13. Well, my take on the bolded part in my post is that using the following things in one go is "undefined":
- 0 flag (to give you leading zeros)
- .3 (precision)
- f (to give you a float)

Looking at chrismiceli's post (4th in the thread), they say that the sample code gives output of "000.000", however, when I compile/run it, I get "1000000.000". Assuming chrismiceli did actually compile/run the code to get the result, I guess we're seeing the affects of undefined behaviour. If this is the case, I'd be interested to know what compiler is being used, and what are the results when the following is used in the same program:
printf("value = %07f\n", value);

14. Ok, based on what you both are saying, it would indeed be interesting if chrismiceli were to run:
printf("value = %07f\n", value);

If it prints properly, then we are interpreting the standard correctly, and if you want portable code, you can't specify a precision with %0:
printf("value = %07.3f\n", value);

15. First, let me apologize for being a bit sloppy (less sleep and more diaper changes have been the order of the day for over a week now). I was trying to present a possibility for "How can this be achieved with floats? (if it's possible)". I may have erred, but it did seem to me possible.

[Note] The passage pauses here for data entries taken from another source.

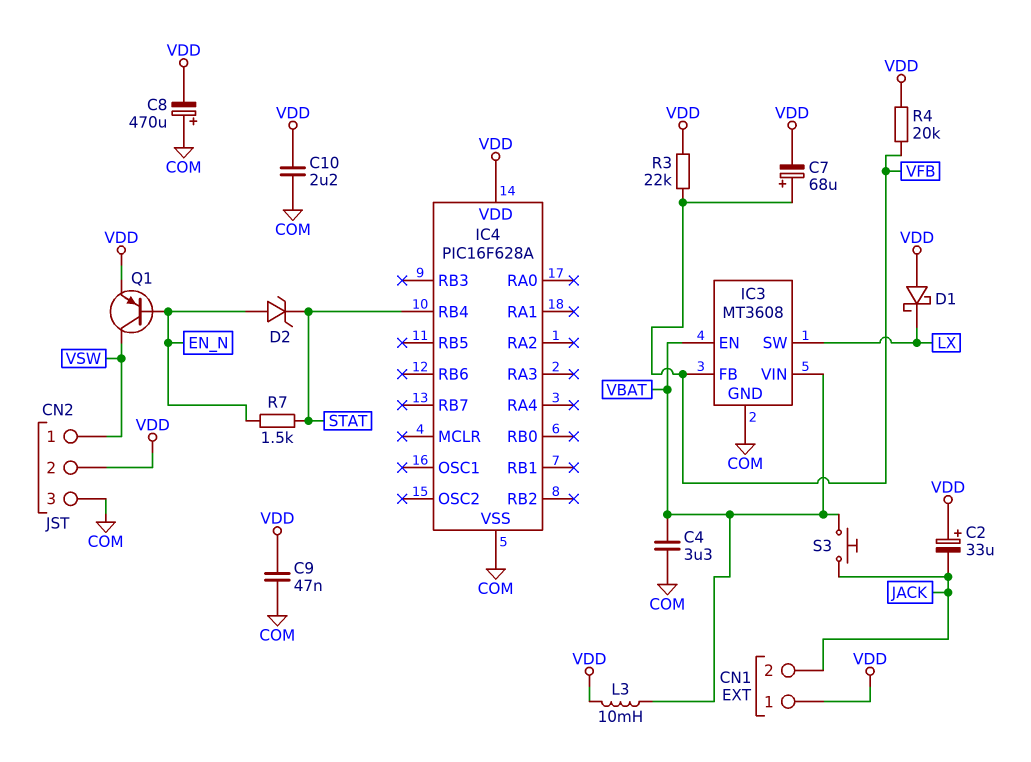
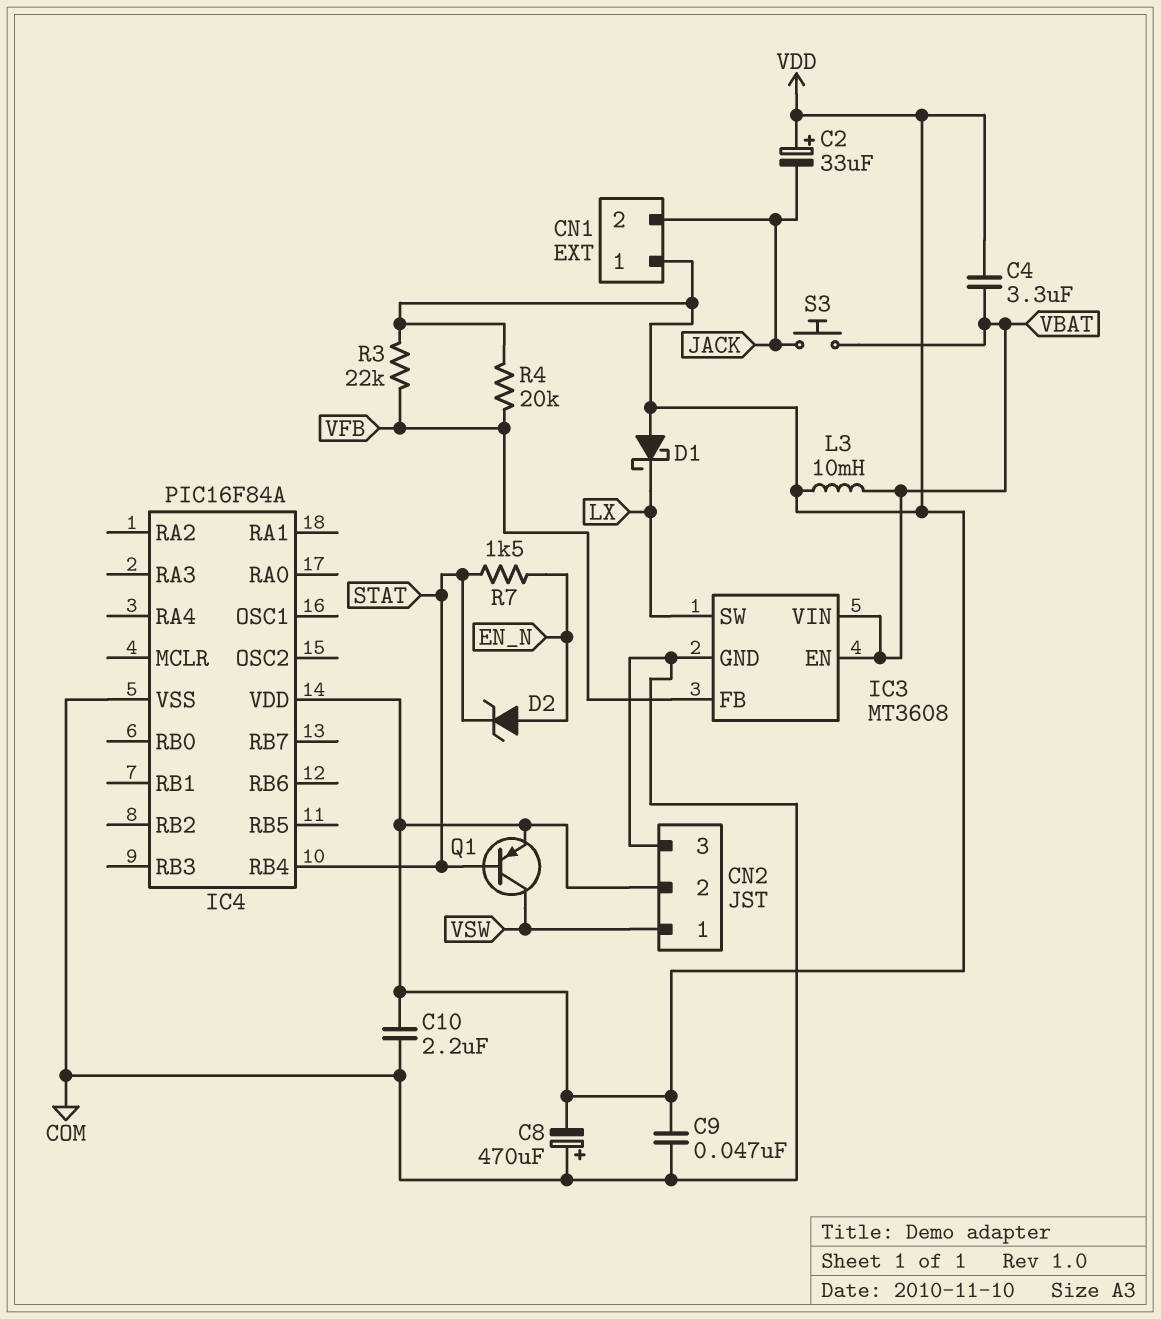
C4: 3.3uF (COM, VBAT) -> 3.3uF (VBAT, VDD)
C7: 68uF (plus VFB, minus VDD) -> none
IC4: PIC16F628A -> PIC16F84A
Q1: PNP (B EN_N, C VSW, E VDD) -> PNP (B STAT, C VSW, E VDD)

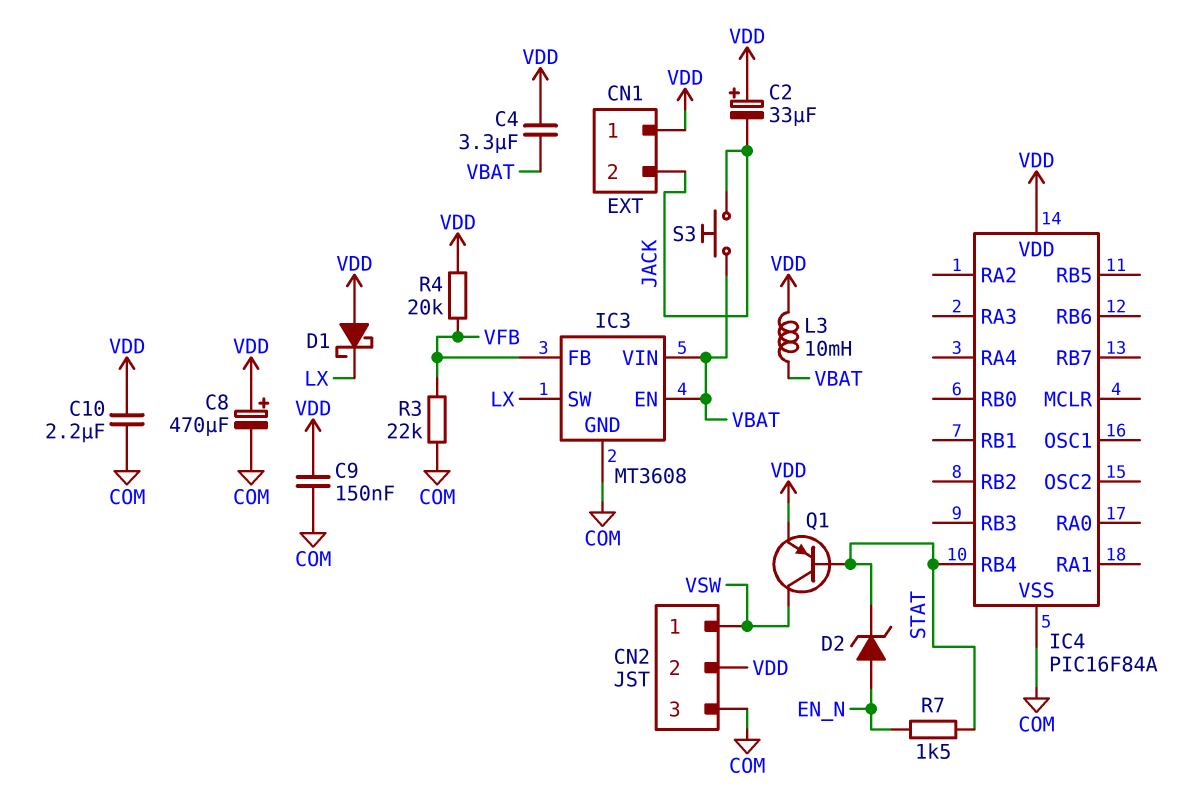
C8: 470uF (plus COM, minus VDD) -> 470uF (plus VDD, minus COM)
C9: 47nF (COM, VDD) -> 150nF (COM, VDD)
R3: 22k (VDD, VFB) -> 22k (COM, VFB)

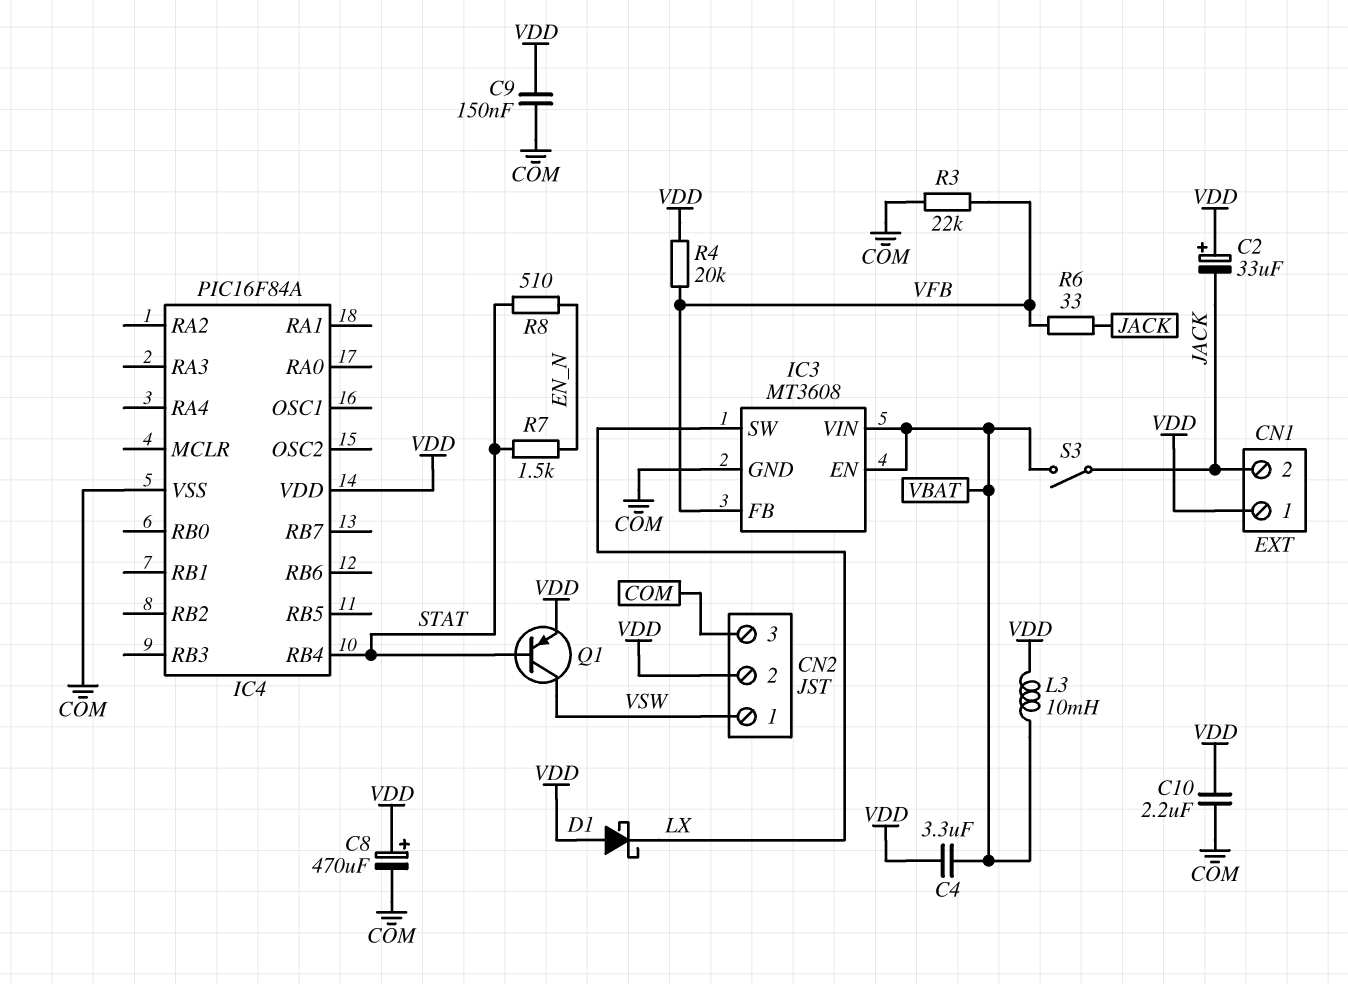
D2: zener (A EN_N, K STAT) -> none
R6: none -> 33 (JACK, VFB)
R8: none -> 510 (EN_N, STAT)
S3: button (JACK, VBAT) -> switch (JACK, VBAT)

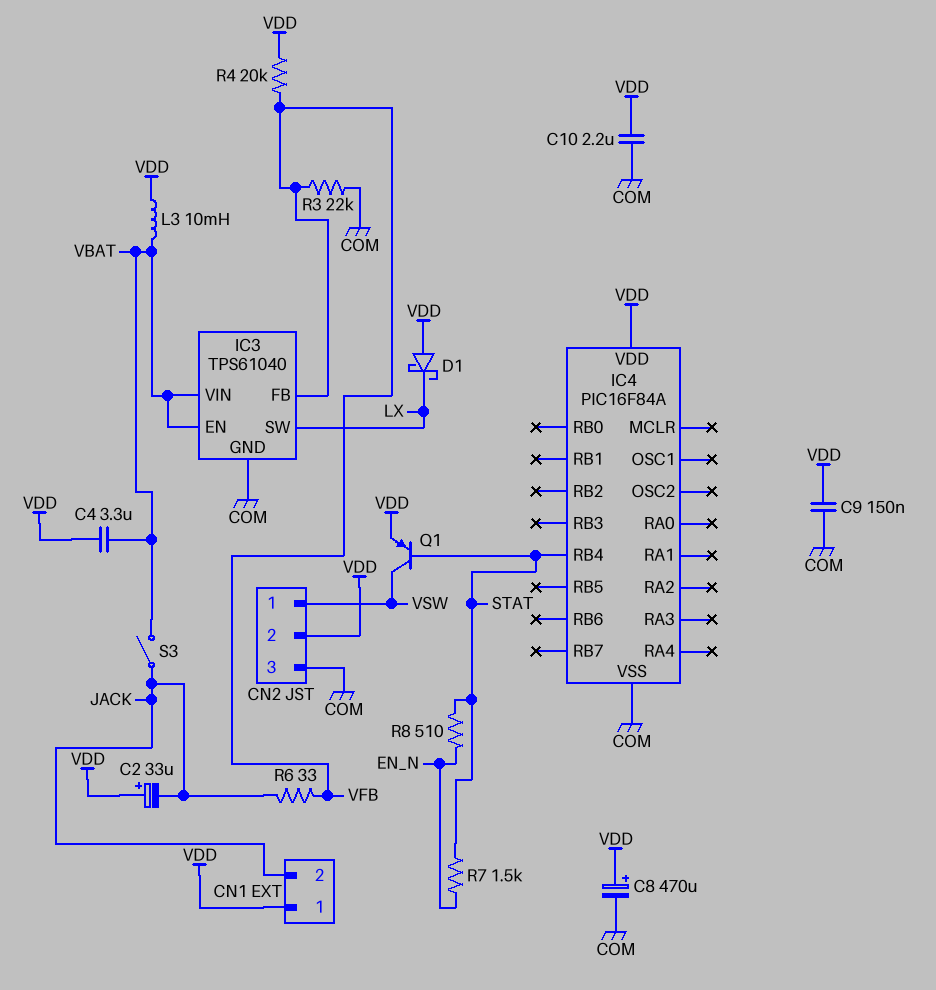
IC3: MT3608 -> TPS61040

I'm a bit tired, but the responses thus far are thought-provoking. One thing that I find of interest is this.
Originally Posted by Hammer
"Undefined" is the word missing from this thread.
0 For d, i, o, u, x, X, e, E, f, g and G conversions, leading zeros (following any indication of sign or base) are used to pad to the field width; no space padding is performed. If the 0 and - flags both appear, the 0 flag will be ignored. For d, i, o, u, x and X conversions, if a precision is specified, the 0 flag will be ignored. For other conversions, the behavior is undefined.
It isn't "d, i, o, u, x and X" or some "other" conversion, it is the f conversion.

I believe C99 and certain other implementations fix some of the shortcomings with snprintf.

Again, I'm a bit tired. But I am interested in more rested follow-ups.